Am Anfang seiner Laufbahn unternahm Le Corbusier 1910 eine Studienreise nach Berlin und besuchte dort unter anderem die Werkstatt von Peter Behrens, dem Pionier des Industriedesigns.
In der Ausstellung wird deutlich, dass diese Entdeckung großen Einfluss auf Le Corbusier hatte (wie im Übrigen sein Aufsatz „Etude sur le mouvement d’art décoratif en Allemagne“ belegt). Die deutsche Architektur hat ihn sein ganzes Leben hindurch stark inspiriert. Doch wie der Kurator der Ausstellung nüchtern feststellt, sprach Le Corbusier darüber aufgrund seiner ideologischen Nähe zu Frankreich kaum.
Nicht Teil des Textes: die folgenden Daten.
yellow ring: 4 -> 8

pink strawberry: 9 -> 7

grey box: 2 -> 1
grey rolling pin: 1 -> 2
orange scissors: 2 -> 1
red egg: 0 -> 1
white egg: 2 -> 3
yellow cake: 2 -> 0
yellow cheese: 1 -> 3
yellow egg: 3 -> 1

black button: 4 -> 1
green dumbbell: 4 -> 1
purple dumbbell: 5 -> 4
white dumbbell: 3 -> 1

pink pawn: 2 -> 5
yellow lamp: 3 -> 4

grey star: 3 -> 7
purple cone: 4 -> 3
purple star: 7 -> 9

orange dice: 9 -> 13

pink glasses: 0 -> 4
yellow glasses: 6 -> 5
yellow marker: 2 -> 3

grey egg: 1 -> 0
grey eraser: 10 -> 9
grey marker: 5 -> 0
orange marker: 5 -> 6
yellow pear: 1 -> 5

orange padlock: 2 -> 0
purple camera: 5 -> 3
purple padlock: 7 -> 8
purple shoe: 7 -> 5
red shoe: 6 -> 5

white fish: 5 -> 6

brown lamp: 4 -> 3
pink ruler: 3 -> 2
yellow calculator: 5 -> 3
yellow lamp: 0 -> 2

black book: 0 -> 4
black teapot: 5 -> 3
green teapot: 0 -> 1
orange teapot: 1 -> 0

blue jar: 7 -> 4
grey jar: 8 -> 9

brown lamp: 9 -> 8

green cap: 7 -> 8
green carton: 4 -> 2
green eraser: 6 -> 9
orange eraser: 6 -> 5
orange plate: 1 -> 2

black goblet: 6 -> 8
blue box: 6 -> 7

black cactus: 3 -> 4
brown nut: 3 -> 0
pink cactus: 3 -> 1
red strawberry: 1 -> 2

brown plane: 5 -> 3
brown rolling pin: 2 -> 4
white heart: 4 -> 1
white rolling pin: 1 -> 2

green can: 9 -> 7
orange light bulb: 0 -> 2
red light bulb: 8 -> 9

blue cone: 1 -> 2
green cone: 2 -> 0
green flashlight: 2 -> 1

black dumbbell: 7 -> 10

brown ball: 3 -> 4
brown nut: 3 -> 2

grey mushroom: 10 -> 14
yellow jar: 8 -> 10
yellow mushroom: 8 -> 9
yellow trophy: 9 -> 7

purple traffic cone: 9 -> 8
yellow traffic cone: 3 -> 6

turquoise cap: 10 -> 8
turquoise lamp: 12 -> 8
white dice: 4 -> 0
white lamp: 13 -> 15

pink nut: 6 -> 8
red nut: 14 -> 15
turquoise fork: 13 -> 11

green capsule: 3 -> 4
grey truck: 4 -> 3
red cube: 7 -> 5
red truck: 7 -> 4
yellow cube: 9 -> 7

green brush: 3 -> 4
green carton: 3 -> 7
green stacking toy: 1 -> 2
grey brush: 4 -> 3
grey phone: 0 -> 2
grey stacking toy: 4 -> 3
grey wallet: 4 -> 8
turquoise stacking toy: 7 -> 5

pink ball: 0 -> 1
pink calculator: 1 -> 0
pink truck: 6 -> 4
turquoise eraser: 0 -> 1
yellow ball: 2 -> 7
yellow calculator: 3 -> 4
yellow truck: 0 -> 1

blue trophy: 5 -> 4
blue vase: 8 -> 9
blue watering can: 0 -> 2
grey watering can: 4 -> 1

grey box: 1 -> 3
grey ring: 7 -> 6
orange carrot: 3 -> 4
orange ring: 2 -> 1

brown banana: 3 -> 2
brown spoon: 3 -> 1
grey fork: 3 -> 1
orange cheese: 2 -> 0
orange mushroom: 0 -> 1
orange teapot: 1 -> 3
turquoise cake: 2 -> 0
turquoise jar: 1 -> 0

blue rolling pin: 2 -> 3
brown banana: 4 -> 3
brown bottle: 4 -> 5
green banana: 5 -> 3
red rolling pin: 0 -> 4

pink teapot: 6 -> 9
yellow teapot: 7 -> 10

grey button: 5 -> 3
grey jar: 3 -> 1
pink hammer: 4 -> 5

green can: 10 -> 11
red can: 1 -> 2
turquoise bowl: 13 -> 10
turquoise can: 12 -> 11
Le Corbusier unterhielt enge Beziehungen zu deutschen Kollegen wie Ludwig Mies van der Rohe und Walter Gropius, die wie er zu den Mitbegründern der modernen Architektur zählen. So kann man also durchaus sagen, dass Le Corbusier auch ein Pionier des künstlerischen und wissenschaftlichen Dialogs zwischen Frankreich und Deutschland war.